У речки Ту-ху-лу мы вышли на еще более торный путь, сворачивавший в ущелье. Пройдя им несколько сот метров, мы вышли на новое перепутье. Направившись по той из дорог, которая шла вдоль линии окрайних холмов, мы мало-помалу втянулись в эти последние. Становилось очевидным, что мы снова шли не туда. Николай рысью взъехал на один из пригорков и вскоре стал усиленно махать оттуда руками. Свернули к нему и очутились на какой-то еле намечавшейся тропке, которая то и дело сбивалась на нет. Николай упрямо ехал вперед, совершенно правильно расчитав, что где-нибудь мы должны будем наконец выбраться к р. Хутуби.
Мы ехали безотрадною местностью. Всхолмленная, оголенная и усыпанная черною галькою (глинистый сланец и филлит) глинисто-песчаная почва, поросшая редкими кустиками полыни и некоторыми солянками, неглубокие, но широкие и крутоярые рытвины, глинистые площади – днища высохших луж, теперь растрескавшиеся на неправильные многоугольники, изредка рыхлые солонцы и всюду серовато-белые выцветы соли – вот какие неприглядные картины, одна за другой, сменялись непрерывно пред нами. И при этом зной нестерпимый, лучи солнца, прожигавшие тело вплоть до костей…

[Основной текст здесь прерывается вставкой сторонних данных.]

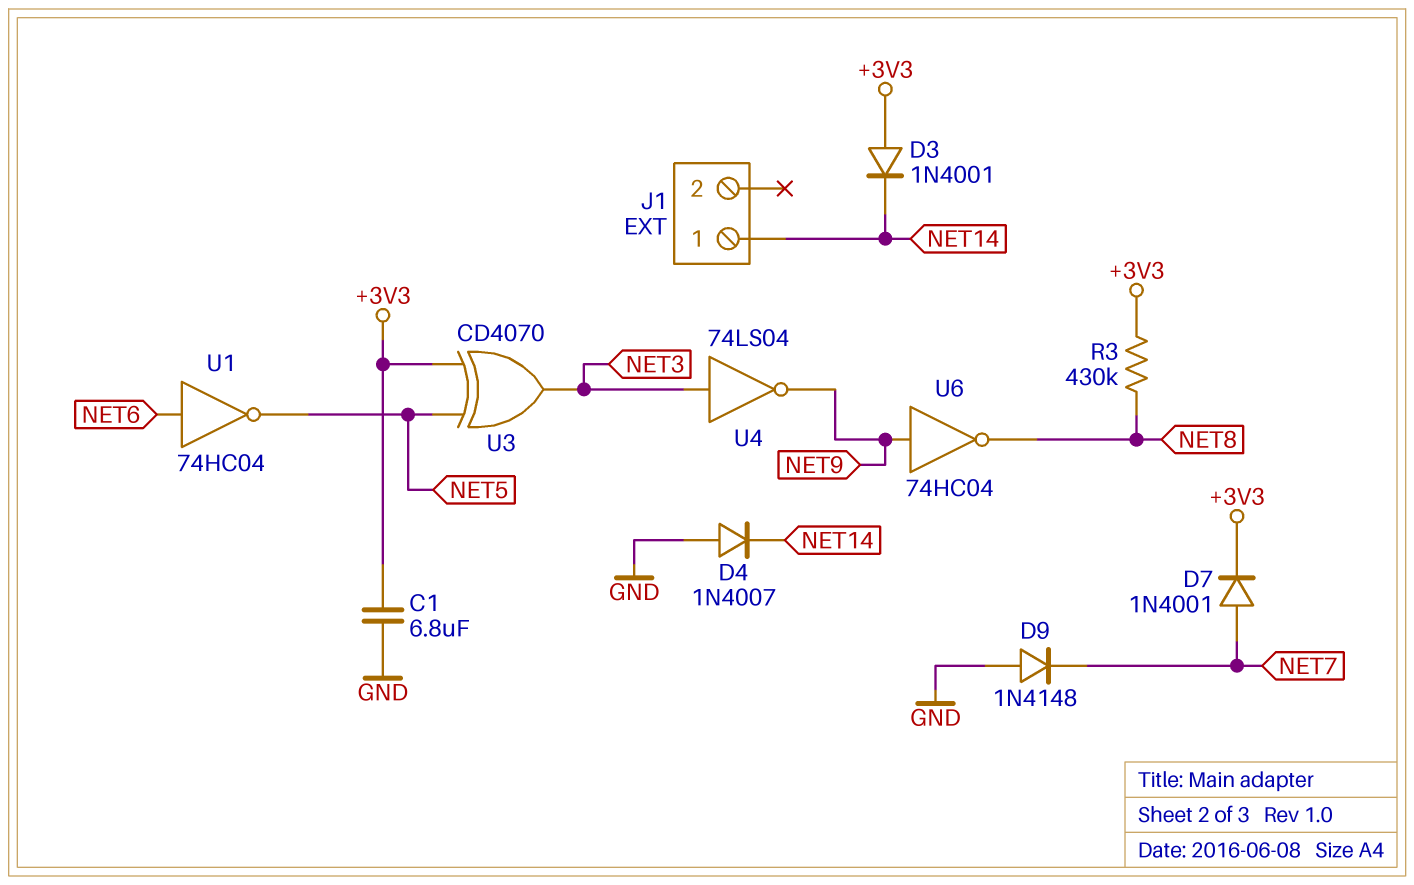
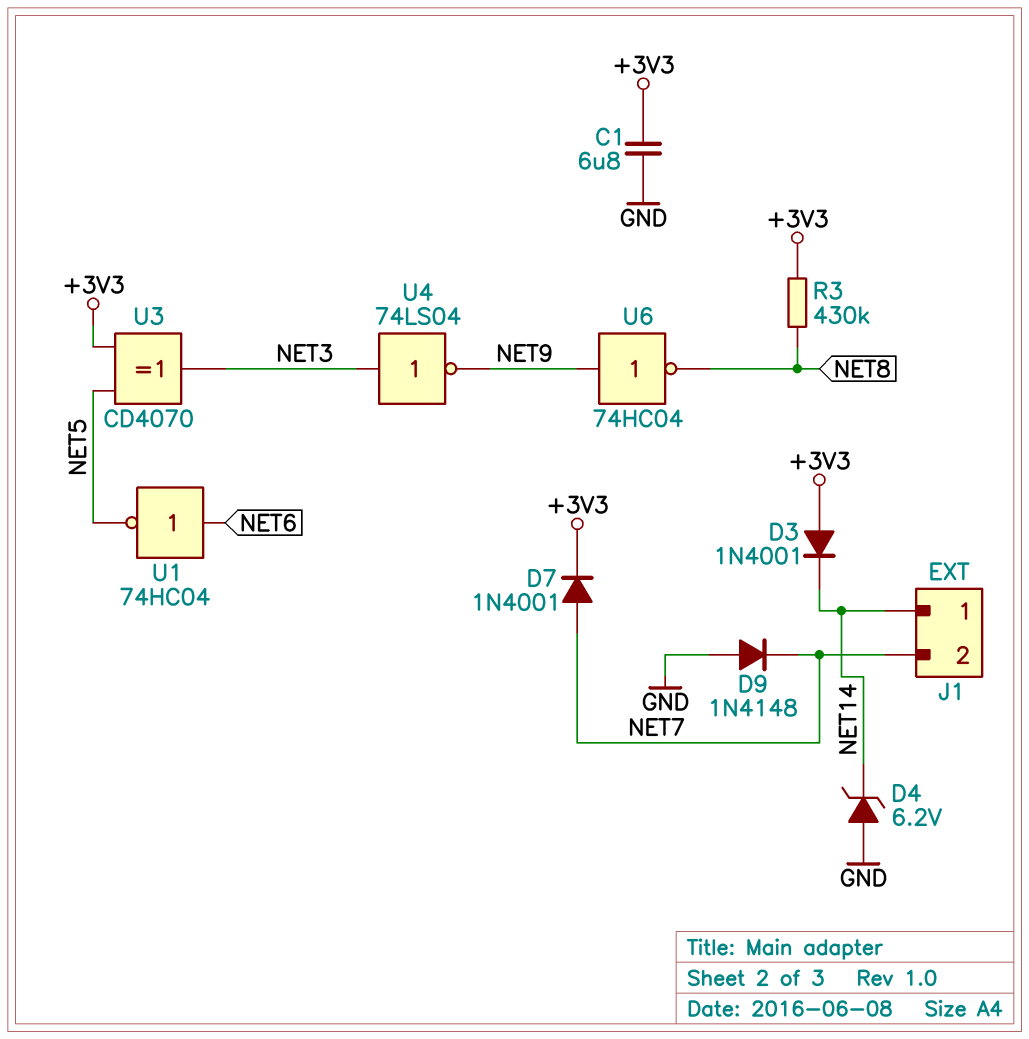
D4: diode 1N4007 (A GND, K NET14) -> zener 6.2V (A GND, K NET14)
J1 pin 2: none -> NET7

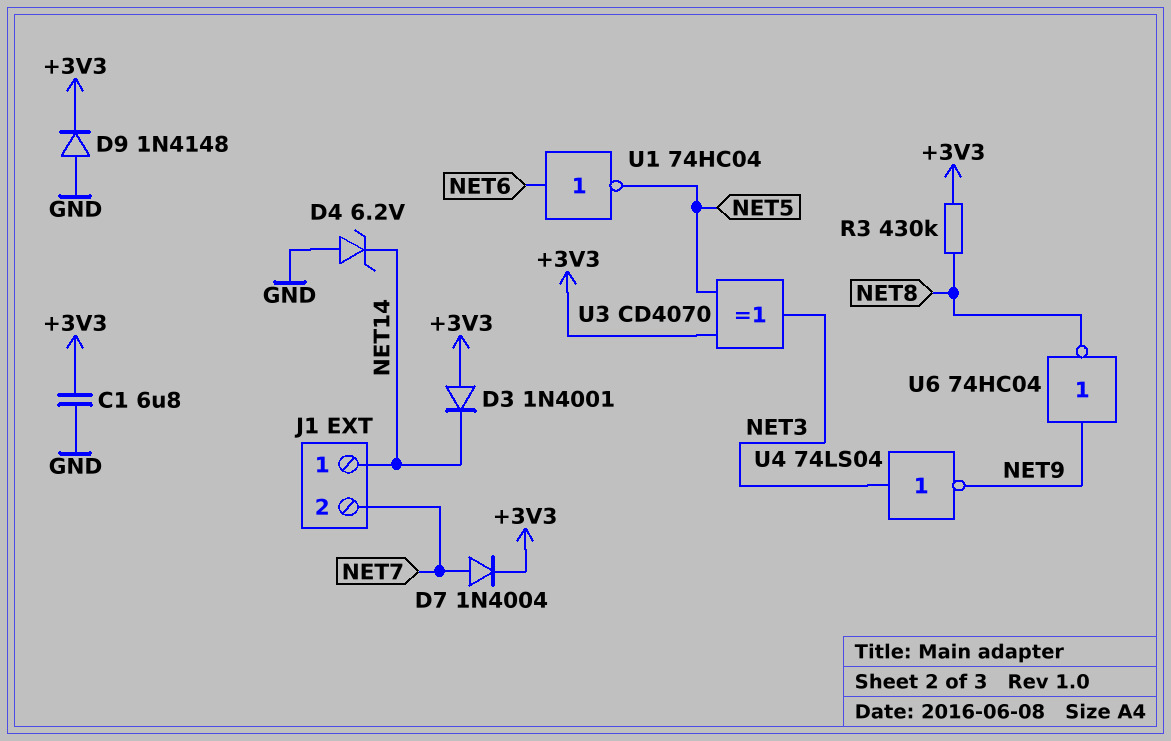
D7: diode 1N4001 (A NET7, K +3V3) -> diode 1N4004 (A NET7, K +3V3)
D9: diode 1N4148 (A GND, K NET7) -> diode 1N4148 (A GND, K +3V3)

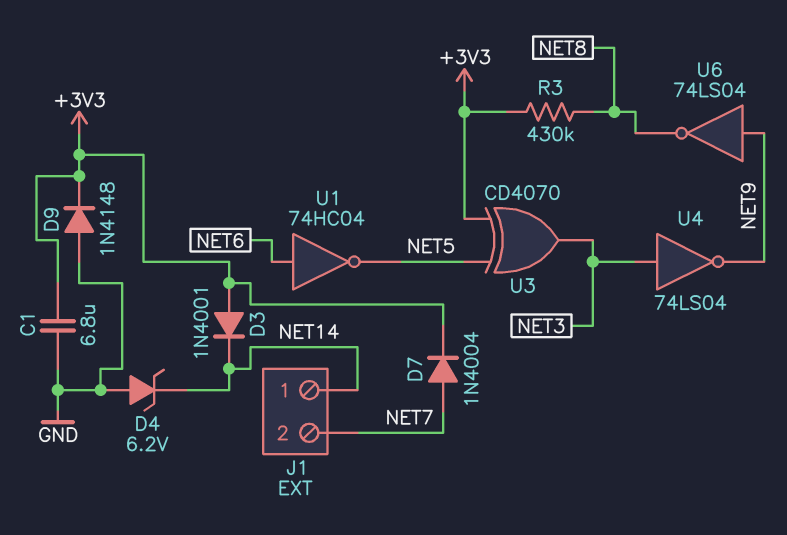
U6: NOT 74HC04 (in NET9, out NET8) -> NOT 74LS04 (in NET9, out NET8)

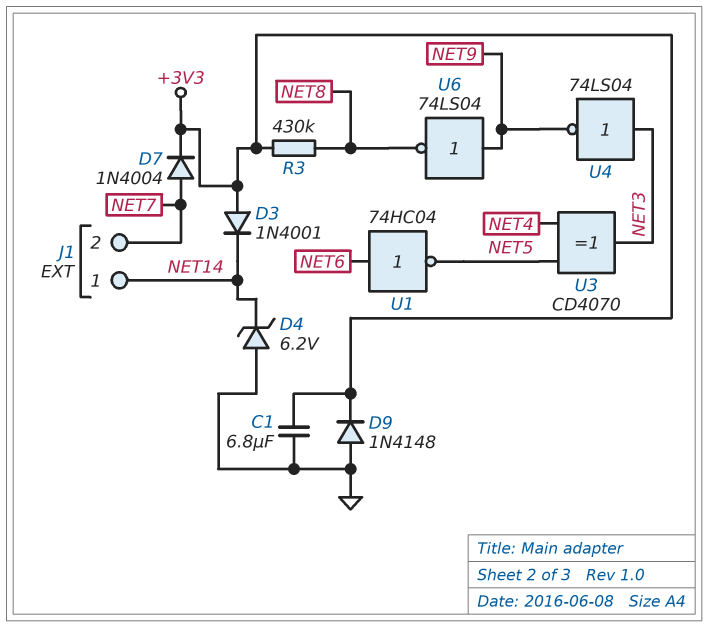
U3: XOR CD4070 (in +3V3, in NET5, out NET3) -> XOR CD4070 (in NET4, in NET5, out NET3)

Но за всем тем местность эта далеко не казалась безжизненной. Хуланы и антилопы каракуйрюки ходили тут многочисленными стадами, ящерицы (двух родов: Phrynocephalus и Eremias) шныряли поминутно, степные куропатки то и дело срывались из-под ног и стрелой уносились на север, а жаворонок заливался над головой, точно радуясь случаю выкупаться в золотых лучах палящего солнца; даже в бабочках весной здесь не могло быть недостатка, теперь же, конечно, нам осталось собирать только едва определимые остатки различных представителей рода Satyrus.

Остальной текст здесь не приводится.